Collaborative Filtering – You’re probably already familiar with this concept, but it’s aways nice to put a name to something you don’t know what to call, isn’t it?
Collaborative filtering describes what’s happening behind the scenes when a website, for example, makes recommendations about products or services you might like. It’s literally filtering out which products to show you by mining through loads of data regarding the preferences of you and other users (that’s the collaborative part). So the next time Netflix recommends a terrible movie, you can specifically curse their collaborative filtering method (for the record, I am usually happy with the movies Netflix recommends for me, but I’d like my 2 hours back for watching It’s a Disaster because, frankly, it was). On a side note, did you know that Netflix actually crowdsourced its user rating prediction algorithm? Check out the Netflix Prize if you want to learn more.
There are all different types of collaborative filtering systems that look at various data points in different combinations. For example, Amazon was a pioneer in item-to-item collaborative filtering which they started back in 1998. The “item-to-item” bit means they focus on product-specific data and making associations between products in addition to what products users look at in succession, purchase together, etc.

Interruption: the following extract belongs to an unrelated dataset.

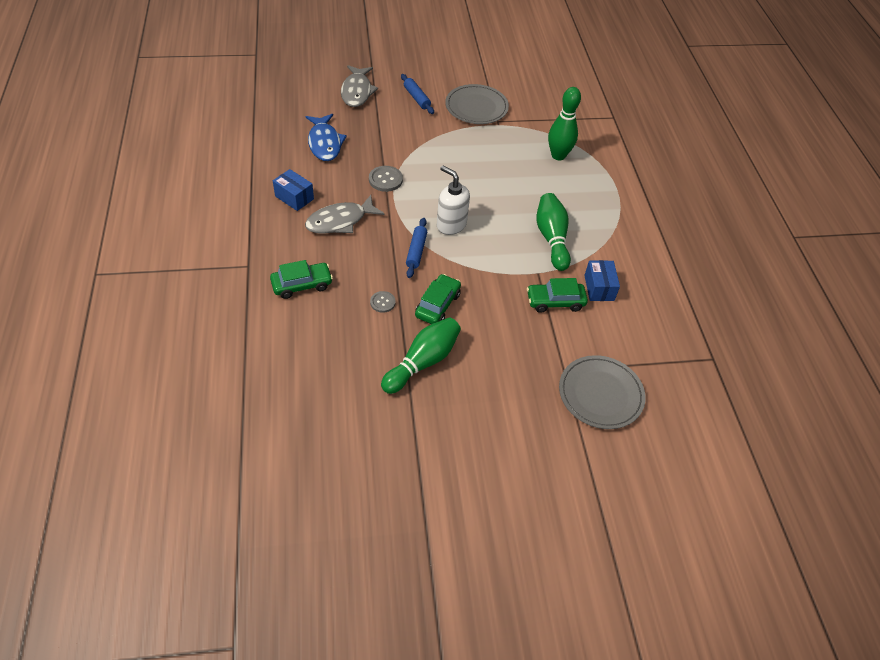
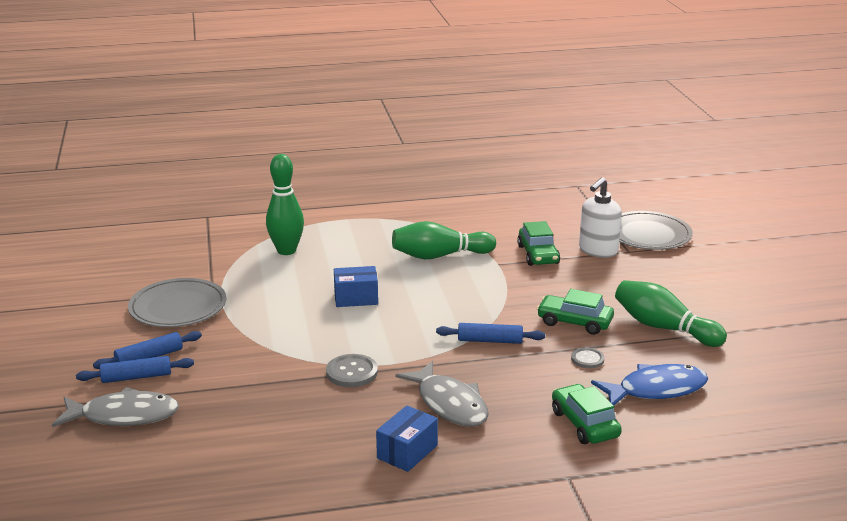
camera: 90 degrees left, 25 degrees down
(325, 143) = (268, 436): blue fish -> blue fish (656, 390)
(395, 94) = (136, 377): none -> blue rolling pin
(451, 224) = (433, 318): white soap dispenser -> white soap dispenser (598, 251)
(599, 288) = (508, 232): blue box -> blue box (356, 298)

There’s also “content-based filtering” which means the data considered is specific to the item rather than a user’s past behavior or the behavior of other users. If you’re familiar with Pandora’s Music Genome Project, that’s a perfect example of content-based filtering. You tell Pandora what music you like, and their system looks at characteristics of those artists or songs you identified and finds other songs and artists whose music has similar characteristics. This is called “content-based” filtering rather than “collaborative” filtering because all the data being used to generate the recommendations is specific to the content – the music – it’s not looking at the activity of other users at all.
Predictive Analytics – Or as I like to call it, data-driven fortune-telling.
When there is historical data galore to analyze, we can find correlations that help us to make predictions about future outcomes. One example the book gave is how UPS collects data from each of their 60,000 vehicles to determine exactly when certain mechanical parts should be replaced. This is saving them millions of dollars because they’re no longer making unnecessary replacements based on a preset timeframe (or waiting until it’s too late and there’s a mechanical failure) but instead using their own historical data to identify the signs that indicate a part needs replacing. Because they’re carefully monitoring their vehicles and individual parts, they can spot these signs in real-time and make the replacements when needed.
Now, predictive analytics isn’t specific to big data. Any time you use existing data to predict future outcomes you’re conducting predictive analysis. If you’ve ever created a budget based on last year’s numbers, then you, too, are a data-driven fortune teller!
But big data is taking predictive analytics to a whole new level. With big data, the volume and breadth of historical data being accumulated is growing exponentially. And because there is so much data available, we’re able to find correlations we may not have ever thought of ourselves… some of the correlations don’t even make logical sense but that doesn’t make them any less valid.
For example, the book states research from the University of Ontario Institute of Technology that shows certain changes in the vital signs of premature babies can predict the onslaught of a serious infection. And the changes they identified that predict this? The vital signs actually become more stable. Not what you might expect to happen right before the battle of a baby’s life. You think there’d be some vital signs that are totally out of whack to indicate a problem was on the horizon, but instead it’s the calm before the storm that can now help doctors ring the warning bells and take preemptive action.
I look forward to further exploring big data – and the lessons we non-statisticians can learn from it and apply in our own work – in a future post soon.